The algorithm is as follows:

	Edit_Cell (cell, new_value) {
	    cell.Value = new_value
	    cells_to_be_evaluated = empty
	    /* variables_to_be_evaluated is a global stack */
	    Collect_Variables(variables_to_be_evaluated, cell)
	    for each var in variables_to_be_evaluated do
	        Get(var)

	Collect_Variables(variables_to_be_evaluated, cell)
	    for each var in cell.Dependencies do
	        if var.out_of_date = false then
		    var.out_of_date = true
		    Collect_Variables(variables_to_be_evaluated, var)
		    variables_to_be_evaluated.push(var)

	Get(v)
	   if v.out_of_date = true then
	       v.out_of_date = false /* essential for cycles */
	       v.value = v.eval(v.formula)
	   return(v.value)

The important thing to notice is that the out_of_date flags are set to false before a constraint is evaluated. Doing so ensures that any cycles will terminate when they revisit this variable. For example, suppose we have the two constraints a = b and b = a . Suppose that both a and b are marked invalid and that we call Get(a). a is marked up-to-date and then its constraint is evaluated.

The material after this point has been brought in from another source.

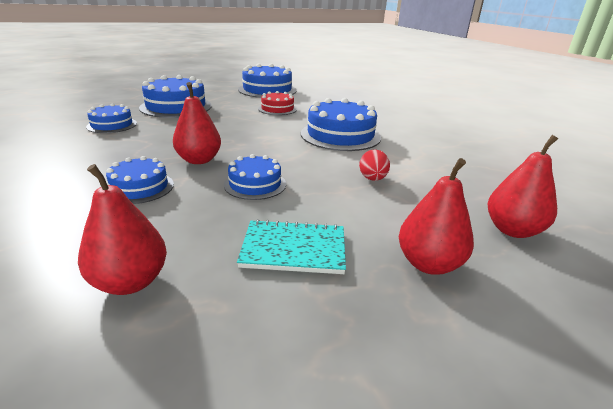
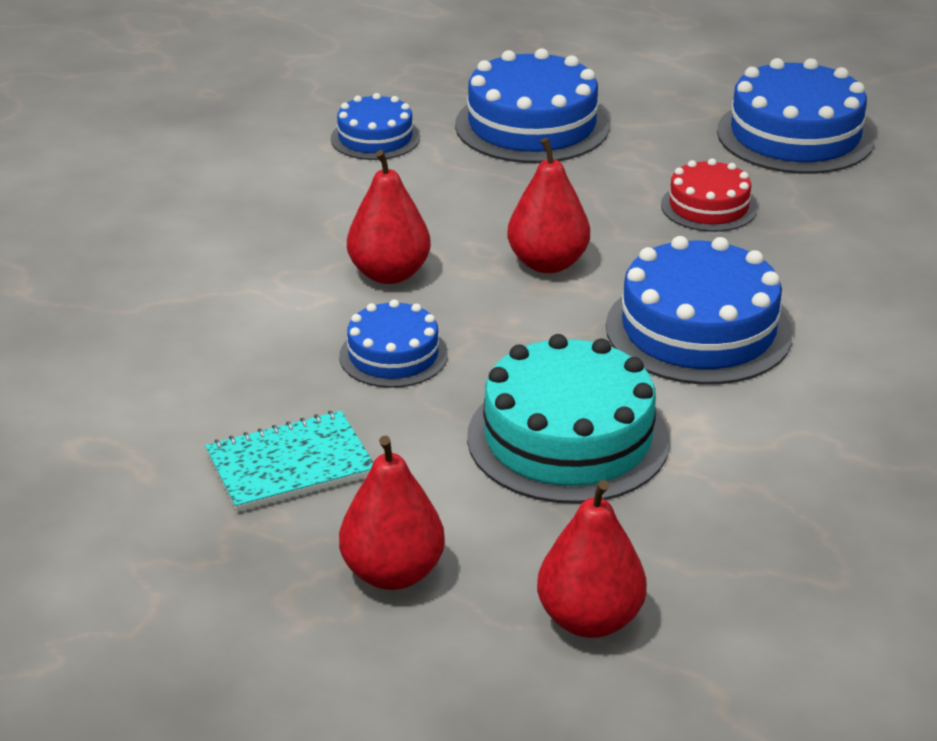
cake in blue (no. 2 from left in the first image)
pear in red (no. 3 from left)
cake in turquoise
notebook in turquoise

The constraint requests b's value. b is out-of-date, so it is marked up-to-date and its constraint is evaluated. Its constraint requests a's value. Since a has been marked up-to-date, it returns whatever old value it has and b's constraint terminates, followed by a's constraint terminating (both variables get a's old value). If we did not set the out_of_date flags to false until after a constraint is evaluated, we could get into an infinite loop with cycles. Check out what happens in the above circular case and you will see that a and b end up in an infinite cycle, requesting each other's value.

Establishing Dependencies

In a constraint system, it is often nice to be able to automatically construct the edges of a dataflow graph without forcing the user to declare what the edges are. In a spreadsheet, the user does not have to declare the edges because the formulas are so simple they can be parsed by a parser. However, if you allow a constraint to have arbitrary code, you may not want to write a parser to find out all the variables that the constraint uses. Further, if you also allow a constraint to have loops, then your parser may not even be able to discover all the variables that the constraint may reference. Consequently it would be nice if the constraint solver could automatically construct the edges of the dataflow graph. It turns out that this is possible if we make the constraint satisfaction phase a bit more sophisticated.

What we need to do to automatically construct dependency edges is to keep track of which cell requested a variable's value (in the following prose I will use cell and variable interchangeably). If we know which cell requested a variable's value, then we can add the cell to the variable's dependency list. An easy way to remember which cell requested a variable's value is to keep a stack of cells. Each time a cell's formula is about to be evaluated, the cell is pushed onto the stack. When the cell's formula is finished executing, the cell is popped off the stack. The cell that requests a variable's value is always the topmost cell on the stack. So a variable can establish a dependency to the appropriate cell by simply looking at the top of the stack.

Here is the algorithm for doing that (the arrows denote the statements that have been added to the new Get routine):

	Get(v)
->	   if cell_stack != empty then
->		v.dependencies.insert(cell_stack.top())

	   if v.out_of_date = true then
	       v.out_of_date = false /* essential for cycles */
->	       cell_stack.push(v)
	       v.value = v.eval(v.formula)
->	       cell_stack.pop(v)
	   return(v.value)

A number of things should be noted about this algorithm. First, the cell_stack is a global variable that is initialized at the start of the program. We need to check whether the cell_stack is empty because the variable may be requested by the application rather than a constraint. In this case, no dependency should be created.

Second, the code that inserts a cell into the dependency list should check to see that the cell is not already on the dependency list.